Faz mais sentido a suposição de que terá andado por aqui a mão do Governo, actualmente muito interessado em ter na UGT um «parceiro sindical» minimamente credível para caucionar a pretendida machadada no Código do Trabalho – o que também tornaria mais compreensível esta insólita manifestação dos mimosos dirigentes da UGT, que pela primeira vez saíram das alcatifas por onde passeiam o seu sindicalismo, para tentar exibir na rua uma capacidade de mobilização que nunca tiveram. O que desembocou em duas evidências: uma, que apesar das coléricas desvalorizações de José Sócrates, as manifestações de rua afinal sempre têm significado e fazem mossa; outra, que apesar dos exageros da polícia ou de quem nela manda, a UGT continua a não ter capacidade de mobilização que se veja.
Essa falta de capacidade foi mais flagrante e patética que o desfile manhoso do passado dia 1, na Avenida da Liberdade.

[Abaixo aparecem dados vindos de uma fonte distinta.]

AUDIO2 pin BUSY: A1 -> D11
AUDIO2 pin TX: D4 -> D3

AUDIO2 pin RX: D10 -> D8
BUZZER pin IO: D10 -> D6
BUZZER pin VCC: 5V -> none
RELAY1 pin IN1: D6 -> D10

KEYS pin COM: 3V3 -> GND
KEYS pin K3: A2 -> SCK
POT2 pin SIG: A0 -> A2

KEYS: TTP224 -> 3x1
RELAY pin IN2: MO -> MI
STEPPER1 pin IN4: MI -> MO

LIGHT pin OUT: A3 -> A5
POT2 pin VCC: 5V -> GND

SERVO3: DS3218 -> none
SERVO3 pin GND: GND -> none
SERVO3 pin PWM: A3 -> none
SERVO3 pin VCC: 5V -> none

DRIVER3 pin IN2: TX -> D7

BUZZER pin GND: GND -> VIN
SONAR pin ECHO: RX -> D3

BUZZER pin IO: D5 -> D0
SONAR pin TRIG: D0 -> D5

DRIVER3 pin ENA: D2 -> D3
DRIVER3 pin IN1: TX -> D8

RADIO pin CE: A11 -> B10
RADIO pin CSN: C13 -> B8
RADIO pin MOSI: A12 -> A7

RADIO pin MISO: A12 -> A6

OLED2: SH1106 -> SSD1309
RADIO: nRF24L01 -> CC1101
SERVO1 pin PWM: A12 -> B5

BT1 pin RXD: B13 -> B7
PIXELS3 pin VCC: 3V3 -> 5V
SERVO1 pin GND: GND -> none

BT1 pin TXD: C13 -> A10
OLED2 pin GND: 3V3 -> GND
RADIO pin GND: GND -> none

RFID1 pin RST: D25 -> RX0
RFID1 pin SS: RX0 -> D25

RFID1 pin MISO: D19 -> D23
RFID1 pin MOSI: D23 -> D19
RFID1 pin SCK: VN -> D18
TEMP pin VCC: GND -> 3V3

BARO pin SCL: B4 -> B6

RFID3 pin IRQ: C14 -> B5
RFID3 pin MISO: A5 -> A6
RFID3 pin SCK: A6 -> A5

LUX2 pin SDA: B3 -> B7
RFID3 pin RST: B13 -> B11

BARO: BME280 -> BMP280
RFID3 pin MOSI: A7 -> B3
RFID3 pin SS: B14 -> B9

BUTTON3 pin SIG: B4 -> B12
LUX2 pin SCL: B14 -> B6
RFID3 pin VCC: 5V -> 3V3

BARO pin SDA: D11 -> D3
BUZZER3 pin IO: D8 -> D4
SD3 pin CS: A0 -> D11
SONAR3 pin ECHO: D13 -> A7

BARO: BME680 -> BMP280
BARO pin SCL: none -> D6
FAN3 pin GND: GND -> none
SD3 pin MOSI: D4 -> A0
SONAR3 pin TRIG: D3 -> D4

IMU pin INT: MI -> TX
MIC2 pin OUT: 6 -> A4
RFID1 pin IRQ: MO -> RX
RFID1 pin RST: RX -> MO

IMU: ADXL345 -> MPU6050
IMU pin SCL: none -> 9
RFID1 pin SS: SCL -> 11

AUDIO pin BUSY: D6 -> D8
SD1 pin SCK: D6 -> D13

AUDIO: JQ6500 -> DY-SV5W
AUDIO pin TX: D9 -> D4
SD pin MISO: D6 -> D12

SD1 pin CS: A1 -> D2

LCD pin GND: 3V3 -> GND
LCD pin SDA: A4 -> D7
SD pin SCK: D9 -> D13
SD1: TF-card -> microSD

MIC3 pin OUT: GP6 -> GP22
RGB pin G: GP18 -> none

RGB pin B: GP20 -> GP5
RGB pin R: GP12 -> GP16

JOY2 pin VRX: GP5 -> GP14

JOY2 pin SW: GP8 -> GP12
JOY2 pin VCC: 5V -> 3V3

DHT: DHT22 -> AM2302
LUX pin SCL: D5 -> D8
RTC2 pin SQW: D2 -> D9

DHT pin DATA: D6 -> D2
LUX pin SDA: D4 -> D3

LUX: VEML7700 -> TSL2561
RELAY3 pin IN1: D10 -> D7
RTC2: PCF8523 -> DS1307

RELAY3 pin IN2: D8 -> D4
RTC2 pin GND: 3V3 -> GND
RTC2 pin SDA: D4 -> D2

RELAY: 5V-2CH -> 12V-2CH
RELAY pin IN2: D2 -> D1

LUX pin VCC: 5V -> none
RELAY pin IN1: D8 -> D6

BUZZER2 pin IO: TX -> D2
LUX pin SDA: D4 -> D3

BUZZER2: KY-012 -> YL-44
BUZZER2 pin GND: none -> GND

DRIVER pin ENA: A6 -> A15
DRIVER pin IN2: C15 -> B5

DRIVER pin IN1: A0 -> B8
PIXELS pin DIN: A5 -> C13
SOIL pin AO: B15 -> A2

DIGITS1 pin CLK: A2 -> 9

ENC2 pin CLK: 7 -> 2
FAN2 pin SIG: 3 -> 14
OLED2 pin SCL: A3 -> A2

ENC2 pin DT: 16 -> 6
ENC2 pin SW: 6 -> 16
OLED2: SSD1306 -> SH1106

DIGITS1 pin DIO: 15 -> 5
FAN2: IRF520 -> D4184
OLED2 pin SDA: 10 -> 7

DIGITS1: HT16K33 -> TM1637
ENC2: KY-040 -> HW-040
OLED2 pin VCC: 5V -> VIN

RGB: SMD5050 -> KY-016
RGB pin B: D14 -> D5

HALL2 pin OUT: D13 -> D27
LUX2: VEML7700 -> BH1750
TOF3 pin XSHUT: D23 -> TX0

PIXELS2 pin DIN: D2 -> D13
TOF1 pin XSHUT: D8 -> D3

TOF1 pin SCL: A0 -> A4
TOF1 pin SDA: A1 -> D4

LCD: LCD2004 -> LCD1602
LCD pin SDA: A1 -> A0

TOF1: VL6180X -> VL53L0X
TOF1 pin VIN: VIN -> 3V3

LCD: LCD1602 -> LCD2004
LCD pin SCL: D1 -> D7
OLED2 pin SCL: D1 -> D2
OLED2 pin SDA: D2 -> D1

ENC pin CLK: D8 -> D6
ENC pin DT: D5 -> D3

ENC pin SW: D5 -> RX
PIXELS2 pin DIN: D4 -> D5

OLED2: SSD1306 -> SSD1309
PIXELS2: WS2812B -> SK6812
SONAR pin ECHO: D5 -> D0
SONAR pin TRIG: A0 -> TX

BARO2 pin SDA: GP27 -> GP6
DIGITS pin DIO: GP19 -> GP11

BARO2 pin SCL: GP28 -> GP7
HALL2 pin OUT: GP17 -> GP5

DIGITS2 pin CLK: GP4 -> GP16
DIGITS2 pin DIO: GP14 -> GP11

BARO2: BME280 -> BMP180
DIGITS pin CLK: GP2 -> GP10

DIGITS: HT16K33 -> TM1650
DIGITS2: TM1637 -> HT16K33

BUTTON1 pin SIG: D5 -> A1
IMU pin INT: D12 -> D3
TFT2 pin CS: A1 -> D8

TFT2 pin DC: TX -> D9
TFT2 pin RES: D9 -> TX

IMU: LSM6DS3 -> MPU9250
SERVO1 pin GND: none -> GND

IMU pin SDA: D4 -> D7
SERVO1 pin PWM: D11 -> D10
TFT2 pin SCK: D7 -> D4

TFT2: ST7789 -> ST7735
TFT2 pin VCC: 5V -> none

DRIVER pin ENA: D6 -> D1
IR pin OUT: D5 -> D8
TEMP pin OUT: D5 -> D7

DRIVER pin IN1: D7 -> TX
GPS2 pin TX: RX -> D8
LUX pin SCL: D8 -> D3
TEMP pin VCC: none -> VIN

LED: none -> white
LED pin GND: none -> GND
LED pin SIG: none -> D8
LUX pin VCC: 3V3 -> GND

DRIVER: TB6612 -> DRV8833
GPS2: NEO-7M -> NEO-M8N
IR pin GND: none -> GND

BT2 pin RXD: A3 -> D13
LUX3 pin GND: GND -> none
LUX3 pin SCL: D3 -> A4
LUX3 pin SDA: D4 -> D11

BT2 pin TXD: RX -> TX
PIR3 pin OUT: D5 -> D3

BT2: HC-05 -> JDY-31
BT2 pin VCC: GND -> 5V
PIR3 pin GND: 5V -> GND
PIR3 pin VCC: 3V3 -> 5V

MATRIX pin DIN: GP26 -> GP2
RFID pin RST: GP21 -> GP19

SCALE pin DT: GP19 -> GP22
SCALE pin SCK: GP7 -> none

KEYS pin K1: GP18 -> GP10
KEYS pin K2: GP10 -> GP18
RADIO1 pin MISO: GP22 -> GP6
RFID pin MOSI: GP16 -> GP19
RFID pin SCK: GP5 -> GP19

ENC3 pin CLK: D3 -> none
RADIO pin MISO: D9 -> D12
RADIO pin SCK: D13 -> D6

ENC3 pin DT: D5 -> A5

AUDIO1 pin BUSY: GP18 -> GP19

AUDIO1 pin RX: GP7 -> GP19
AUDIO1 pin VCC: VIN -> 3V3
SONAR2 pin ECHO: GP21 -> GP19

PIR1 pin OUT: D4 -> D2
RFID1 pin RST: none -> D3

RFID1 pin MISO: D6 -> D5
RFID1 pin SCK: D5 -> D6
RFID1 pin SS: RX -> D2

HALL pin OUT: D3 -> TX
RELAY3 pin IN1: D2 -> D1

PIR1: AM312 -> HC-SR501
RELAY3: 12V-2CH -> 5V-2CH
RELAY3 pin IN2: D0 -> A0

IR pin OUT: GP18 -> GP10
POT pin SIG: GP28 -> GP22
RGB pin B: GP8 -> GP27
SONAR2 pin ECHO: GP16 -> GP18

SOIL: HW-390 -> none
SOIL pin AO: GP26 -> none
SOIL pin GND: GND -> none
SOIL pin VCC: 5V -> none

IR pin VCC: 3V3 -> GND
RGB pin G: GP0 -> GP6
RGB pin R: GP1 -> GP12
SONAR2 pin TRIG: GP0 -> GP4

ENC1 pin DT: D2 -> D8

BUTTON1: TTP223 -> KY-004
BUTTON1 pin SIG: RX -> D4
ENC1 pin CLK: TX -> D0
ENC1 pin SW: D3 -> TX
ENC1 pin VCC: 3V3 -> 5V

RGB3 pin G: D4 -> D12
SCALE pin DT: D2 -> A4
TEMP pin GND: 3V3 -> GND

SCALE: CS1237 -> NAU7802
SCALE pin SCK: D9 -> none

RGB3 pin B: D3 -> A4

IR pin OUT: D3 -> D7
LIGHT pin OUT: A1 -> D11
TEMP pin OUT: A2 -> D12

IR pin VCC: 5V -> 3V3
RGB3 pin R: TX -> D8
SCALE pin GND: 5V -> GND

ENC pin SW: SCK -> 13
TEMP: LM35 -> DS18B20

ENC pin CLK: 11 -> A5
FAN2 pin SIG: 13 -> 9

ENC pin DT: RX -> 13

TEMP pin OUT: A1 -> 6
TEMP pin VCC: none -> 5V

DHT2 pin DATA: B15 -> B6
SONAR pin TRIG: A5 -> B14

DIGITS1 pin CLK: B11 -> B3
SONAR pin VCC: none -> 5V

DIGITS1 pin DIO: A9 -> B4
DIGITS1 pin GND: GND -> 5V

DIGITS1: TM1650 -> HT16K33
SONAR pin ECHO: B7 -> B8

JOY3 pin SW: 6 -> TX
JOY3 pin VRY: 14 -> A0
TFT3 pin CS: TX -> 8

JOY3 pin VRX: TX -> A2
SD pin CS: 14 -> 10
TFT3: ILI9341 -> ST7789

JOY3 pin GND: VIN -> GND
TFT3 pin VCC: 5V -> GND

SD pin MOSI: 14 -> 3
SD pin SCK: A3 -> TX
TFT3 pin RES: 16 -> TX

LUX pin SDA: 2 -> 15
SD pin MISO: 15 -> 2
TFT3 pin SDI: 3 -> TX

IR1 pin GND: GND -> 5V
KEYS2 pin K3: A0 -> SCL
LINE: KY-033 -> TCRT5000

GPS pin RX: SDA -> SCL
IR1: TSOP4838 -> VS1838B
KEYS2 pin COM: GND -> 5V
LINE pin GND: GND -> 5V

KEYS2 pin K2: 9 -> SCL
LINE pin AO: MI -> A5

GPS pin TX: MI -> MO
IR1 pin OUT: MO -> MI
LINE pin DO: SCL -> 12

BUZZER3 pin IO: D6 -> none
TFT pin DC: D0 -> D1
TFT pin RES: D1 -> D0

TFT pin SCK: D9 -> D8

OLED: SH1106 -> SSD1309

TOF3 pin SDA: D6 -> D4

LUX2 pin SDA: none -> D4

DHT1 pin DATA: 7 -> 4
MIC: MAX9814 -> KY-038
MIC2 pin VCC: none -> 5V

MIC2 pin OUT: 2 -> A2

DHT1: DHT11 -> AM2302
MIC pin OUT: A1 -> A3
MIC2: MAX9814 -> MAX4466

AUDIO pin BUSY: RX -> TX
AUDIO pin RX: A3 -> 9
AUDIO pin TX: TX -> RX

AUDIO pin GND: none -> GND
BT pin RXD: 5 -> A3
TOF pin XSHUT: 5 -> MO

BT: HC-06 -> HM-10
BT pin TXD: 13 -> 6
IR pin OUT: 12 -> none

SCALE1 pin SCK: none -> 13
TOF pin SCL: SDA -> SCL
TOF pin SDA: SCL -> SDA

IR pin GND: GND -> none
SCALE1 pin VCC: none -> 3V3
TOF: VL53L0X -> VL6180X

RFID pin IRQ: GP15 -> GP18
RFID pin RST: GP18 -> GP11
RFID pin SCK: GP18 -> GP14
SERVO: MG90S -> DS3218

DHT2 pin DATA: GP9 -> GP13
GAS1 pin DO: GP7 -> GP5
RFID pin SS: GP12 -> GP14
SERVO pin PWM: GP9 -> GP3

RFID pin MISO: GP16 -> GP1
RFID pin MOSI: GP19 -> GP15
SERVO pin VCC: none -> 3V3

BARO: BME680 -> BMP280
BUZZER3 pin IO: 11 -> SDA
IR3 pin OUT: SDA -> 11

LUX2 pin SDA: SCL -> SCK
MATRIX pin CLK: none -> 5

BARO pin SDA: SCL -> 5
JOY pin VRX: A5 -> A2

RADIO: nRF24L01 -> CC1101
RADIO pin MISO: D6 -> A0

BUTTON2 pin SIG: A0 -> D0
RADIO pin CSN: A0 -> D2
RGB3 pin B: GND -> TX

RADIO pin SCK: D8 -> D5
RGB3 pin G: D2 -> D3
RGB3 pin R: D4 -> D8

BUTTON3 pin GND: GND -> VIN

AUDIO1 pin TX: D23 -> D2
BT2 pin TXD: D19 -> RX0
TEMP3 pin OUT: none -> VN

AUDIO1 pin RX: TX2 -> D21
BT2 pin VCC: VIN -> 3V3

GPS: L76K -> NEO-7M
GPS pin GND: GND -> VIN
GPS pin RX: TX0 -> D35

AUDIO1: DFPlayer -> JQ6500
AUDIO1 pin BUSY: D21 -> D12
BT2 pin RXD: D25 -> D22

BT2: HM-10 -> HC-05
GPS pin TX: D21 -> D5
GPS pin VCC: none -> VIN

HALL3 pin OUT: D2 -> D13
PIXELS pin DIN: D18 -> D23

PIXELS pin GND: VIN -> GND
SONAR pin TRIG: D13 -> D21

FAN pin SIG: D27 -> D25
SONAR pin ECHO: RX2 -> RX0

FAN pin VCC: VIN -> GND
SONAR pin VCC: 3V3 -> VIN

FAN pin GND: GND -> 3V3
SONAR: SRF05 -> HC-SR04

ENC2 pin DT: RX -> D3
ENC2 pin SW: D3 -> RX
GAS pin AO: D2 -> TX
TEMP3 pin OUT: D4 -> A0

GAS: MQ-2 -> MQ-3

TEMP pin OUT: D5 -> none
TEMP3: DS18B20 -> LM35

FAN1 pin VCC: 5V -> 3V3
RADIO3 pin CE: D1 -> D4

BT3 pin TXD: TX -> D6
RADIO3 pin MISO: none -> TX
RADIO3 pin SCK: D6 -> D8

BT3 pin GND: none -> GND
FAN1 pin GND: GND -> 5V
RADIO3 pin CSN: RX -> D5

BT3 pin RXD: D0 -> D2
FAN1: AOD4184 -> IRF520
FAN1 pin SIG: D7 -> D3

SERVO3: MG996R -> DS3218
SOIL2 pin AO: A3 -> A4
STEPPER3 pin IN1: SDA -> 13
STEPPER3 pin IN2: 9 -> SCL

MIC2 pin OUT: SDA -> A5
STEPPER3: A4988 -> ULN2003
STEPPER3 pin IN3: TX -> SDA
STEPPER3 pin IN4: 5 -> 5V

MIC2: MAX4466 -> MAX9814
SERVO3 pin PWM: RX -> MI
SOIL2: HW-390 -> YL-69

A evidência está nas convocatórias enviadas aos associados da UGT (no caso dirigida aos reformados), onde se anunciava que «a concentração será feita nas instalações do Marquês de Fronteira, num convívio com cerca de 1.000 colegas do Norte e do Centro, que organizam o repasto oferecido pelos sindicatos, com porcos assados no momento e outras especialidades gastronómicas à moda do Norte», pormenorizando de seguida que as inscrições devem «indicar o número de acompanhantes (sem limite) com o objectivo de saber o número provável de presenças».
Não bastava o boato, que por aí corre, de que os manifestantes do passado 1.º de Maio da UGT foram arregimentados com subsídios de almoço na ordem dos 25 euros. Temos agora um repasto concreto de porcos assados oferecido pela UGT aos seus associados e acompanhantes, tudo «sem limite» e literalmente à «vara larga», dado supor-se que para servir tanto marreco assado terá sido necessário uma vara deles.
Foi evidente o esforço da UGT em se coreografar neste 1.º de Maio como «central de luta», tal como o apoio que, sofregamente, o Governo proporcionou ao entremez. O prémio desejado deve ser o remate, por bom preço, do «Código do Trabalho do Governo». Só que os trabalhadores não estão pelos ajustes, tal como esmagadoramente nunca o estiveram com as manobras da UGT, acompanhadas ou não de churrascos grátis.